In the event of a resignation of the Loan Officer of this State (which I am informed will be the case) I have taken the liberty to recommend James Nicholson Esquire of this City as his successor: His connection with the Secretary of the Treasury will I hope excuse my addressing this letter immediately to yourself.
Mr. Nicholson is I am persuaded fully adequate to the duties of the office; he is a man of inflexible integrity, a firm republican, of high consideration with the friends of the republican interest, and his appointment will unquestionably be very acceptable; His age, his standing in the community, and let me add his sincere and disinterested attachment to principles independent of all improper political & personal biases, impress the community very strongly in his favor.
I do not conceal that I have from my first acquaintance with Mr.
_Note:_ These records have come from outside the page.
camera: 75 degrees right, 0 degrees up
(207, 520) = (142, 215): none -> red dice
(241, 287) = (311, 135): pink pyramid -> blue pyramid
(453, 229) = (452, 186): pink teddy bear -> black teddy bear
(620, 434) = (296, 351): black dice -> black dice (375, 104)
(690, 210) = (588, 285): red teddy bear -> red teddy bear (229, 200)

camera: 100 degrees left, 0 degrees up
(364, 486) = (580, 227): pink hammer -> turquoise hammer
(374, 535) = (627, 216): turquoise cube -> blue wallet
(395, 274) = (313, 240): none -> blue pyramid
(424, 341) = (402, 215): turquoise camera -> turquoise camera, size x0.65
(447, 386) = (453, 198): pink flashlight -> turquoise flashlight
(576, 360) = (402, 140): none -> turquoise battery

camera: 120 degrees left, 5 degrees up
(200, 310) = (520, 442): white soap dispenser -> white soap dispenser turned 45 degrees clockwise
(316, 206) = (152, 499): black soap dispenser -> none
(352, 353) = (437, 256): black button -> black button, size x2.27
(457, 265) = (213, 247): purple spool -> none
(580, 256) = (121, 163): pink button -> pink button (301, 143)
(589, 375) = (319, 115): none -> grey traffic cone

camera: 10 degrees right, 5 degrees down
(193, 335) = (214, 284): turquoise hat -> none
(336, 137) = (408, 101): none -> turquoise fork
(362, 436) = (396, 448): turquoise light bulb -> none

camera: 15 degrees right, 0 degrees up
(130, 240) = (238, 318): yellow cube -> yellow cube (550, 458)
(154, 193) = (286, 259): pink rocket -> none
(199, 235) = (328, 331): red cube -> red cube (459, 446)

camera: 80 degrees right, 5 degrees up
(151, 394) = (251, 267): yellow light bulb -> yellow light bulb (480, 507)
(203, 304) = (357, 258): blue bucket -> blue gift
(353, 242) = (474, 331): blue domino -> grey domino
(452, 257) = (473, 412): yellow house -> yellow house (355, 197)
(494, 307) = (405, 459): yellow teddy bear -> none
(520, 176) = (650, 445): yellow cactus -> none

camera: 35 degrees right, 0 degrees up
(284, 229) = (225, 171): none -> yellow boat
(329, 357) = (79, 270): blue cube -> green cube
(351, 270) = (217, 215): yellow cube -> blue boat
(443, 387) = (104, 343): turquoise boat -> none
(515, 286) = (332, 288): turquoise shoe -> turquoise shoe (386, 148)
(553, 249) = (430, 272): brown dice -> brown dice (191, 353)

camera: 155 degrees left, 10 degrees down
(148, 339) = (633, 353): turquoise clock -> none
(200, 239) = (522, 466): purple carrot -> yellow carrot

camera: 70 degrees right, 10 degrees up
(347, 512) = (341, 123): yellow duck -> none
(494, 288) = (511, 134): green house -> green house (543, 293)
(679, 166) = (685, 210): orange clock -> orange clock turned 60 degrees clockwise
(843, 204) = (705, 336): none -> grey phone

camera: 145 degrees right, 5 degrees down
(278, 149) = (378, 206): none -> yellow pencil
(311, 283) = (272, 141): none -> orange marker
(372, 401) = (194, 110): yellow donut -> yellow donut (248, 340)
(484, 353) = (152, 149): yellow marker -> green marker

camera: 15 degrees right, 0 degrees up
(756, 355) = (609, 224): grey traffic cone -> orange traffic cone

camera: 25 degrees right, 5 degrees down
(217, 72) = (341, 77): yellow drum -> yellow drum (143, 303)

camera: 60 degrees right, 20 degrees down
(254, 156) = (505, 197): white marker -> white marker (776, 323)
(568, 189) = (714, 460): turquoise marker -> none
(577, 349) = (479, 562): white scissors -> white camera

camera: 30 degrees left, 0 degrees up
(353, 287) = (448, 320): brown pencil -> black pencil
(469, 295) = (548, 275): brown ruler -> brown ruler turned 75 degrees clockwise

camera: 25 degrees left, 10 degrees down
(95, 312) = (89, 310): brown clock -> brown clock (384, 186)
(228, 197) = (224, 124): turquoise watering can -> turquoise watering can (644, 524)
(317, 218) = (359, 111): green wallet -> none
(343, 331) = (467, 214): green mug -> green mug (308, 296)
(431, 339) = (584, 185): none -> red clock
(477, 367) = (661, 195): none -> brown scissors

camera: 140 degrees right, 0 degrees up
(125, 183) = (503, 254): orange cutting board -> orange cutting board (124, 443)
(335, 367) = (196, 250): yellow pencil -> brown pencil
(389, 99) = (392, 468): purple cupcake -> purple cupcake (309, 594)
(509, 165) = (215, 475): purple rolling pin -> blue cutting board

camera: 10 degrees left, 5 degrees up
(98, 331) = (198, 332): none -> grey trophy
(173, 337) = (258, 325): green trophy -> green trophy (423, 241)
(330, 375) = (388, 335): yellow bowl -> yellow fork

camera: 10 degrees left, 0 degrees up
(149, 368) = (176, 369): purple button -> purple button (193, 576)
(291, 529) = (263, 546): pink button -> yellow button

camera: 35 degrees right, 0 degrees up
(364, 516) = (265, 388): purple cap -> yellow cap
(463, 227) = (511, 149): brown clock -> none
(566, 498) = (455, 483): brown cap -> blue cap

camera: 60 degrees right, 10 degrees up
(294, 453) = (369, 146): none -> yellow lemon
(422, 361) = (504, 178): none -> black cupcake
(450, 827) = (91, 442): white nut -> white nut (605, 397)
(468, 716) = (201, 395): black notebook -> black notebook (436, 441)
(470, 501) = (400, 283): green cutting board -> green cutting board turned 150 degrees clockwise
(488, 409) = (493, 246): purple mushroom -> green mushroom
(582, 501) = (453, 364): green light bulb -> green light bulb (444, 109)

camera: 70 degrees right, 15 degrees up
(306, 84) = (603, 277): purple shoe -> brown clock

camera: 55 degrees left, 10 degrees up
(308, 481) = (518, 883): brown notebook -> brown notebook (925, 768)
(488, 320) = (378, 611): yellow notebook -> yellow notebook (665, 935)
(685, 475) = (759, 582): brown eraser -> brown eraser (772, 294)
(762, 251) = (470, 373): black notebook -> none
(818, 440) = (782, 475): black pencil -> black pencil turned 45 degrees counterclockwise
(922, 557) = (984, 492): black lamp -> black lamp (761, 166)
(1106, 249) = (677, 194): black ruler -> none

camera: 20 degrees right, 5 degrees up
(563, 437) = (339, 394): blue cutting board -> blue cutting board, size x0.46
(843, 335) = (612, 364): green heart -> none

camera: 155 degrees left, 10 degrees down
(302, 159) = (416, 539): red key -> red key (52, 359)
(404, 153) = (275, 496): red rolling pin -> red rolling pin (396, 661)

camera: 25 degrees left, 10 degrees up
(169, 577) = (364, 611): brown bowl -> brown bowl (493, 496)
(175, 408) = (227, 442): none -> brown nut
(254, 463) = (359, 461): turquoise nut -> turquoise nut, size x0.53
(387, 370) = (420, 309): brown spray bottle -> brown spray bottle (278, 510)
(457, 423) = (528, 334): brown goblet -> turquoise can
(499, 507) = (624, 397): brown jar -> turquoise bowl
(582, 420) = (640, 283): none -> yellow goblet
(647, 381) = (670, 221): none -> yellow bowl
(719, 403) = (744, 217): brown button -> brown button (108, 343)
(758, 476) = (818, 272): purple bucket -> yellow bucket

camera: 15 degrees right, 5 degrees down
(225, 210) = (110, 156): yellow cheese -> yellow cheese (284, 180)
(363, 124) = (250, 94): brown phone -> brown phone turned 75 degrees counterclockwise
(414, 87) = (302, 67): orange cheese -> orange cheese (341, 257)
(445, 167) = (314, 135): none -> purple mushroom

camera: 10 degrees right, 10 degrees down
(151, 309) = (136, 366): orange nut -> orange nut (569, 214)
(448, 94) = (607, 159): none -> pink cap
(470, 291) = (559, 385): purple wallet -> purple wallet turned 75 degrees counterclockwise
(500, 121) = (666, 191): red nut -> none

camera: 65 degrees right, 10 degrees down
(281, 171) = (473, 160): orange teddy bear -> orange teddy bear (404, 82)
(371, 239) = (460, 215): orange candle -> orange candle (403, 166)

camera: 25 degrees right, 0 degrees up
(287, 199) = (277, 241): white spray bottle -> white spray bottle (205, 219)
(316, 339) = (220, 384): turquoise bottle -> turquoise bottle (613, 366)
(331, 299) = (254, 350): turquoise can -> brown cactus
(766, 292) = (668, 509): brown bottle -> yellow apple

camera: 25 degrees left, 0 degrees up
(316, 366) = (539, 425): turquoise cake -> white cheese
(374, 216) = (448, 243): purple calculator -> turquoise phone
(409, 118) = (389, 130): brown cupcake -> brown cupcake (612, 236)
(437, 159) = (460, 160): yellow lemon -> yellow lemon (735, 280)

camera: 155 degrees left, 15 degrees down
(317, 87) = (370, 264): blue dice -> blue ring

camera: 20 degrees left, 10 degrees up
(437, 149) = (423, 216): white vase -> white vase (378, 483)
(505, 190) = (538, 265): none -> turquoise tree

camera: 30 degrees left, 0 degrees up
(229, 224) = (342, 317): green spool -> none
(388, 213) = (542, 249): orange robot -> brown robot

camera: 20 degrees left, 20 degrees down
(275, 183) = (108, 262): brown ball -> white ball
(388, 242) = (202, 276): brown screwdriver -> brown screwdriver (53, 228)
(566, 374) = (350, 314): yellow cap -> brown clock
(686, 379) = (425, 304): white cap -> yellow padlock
Nicholson entertained a very great friendship for him—possibly I may in my recommendation be too much influenced by a sentiment of this kind—I have seen him in the day of proscription and peril as well as in the time of triumph & exultation—and in every scene he has received the confidence of your friends and the friends of the Country.
I have the honor to be, With every sentiment of sincere attachment and respect Your most Obedt. servt.
RC (NHi: Gallatin Papers); addressed: “The President of the United States Washington”; endorsed by Gallatin.
DeWitt Clinton (1769–1828) graduated from Columbia College in 1786 and was admitted to the bar in 1790, at the time serving as secretary for Governor George Clinton, his uncle. In 1797, he was elected to the state assembly and in 1798 to the state senate, where he served until appointed to the U.S. Senate in February 1802. In October 1803, he resigned to become mayor of New York City, a position he held for about ten years between 1803 and 1815. Clinton’s unsuccessful bid for the presidency in 1812 led to his isolation from the Republican party and his removal as mayor. In 1817, Clinton won the special gubernatorial election held after Governor Daniel Tompkins became vice president. Popular for his advocacy of a waterway to connect the Hudson River with Lake Erie, Clinton won reelection as governor in 1820, 1824, and 1826. He did not run in 1822. In 1825 he led the celebration upon the completion of the Erie Canal (ANB description begins John A. Garraty and Mark C. Carnes, eds., American National Biography, New York and Oxford, 1999, 24 vols. description ends ).
Resignation of the loan officer: on 12 Sep., Matthew Clarkson wrote TJ a short letter of resignation as commissioner of loans for New York. In conclusion he noted, “I shall continue Sir to execute the duties of the Office until it is perfectly convenient to you to appoint me a Successor” (RC in DNA: RG 59, RD, with second digit of date reworked to “12th,” at foot of text: “The President of the United States,” endorsed by TJ as a letter of 18 Sep. received the 24th and so recorded in SJL; Tr in NNC: Jay Papers, in Clarkson’s hand, dated 12 Sep.). On 5 Nov. Clarkson again wrote TJ and enclosed a copy of the letter of 12 Sep., apprehending that the president might not have received it (RC in DLC, at foot of text: “Thomas Jefferson President of the United States,” endorsed by TJ as received 9 Nov. and so recorded in SJL; Tr in NNC: Jay Papers, in Clarkson’s hand).
His connection: Nicholson was Gallatin’s father-in-law. At Gallatin’s request, he consulted Republicans in New York City in May 1800 to recommend a candidate for vice president. TJ appointed Nicholson commissioner of loans in November 1801 (Vol. 31:556–7n; Vol. 33:670, 677).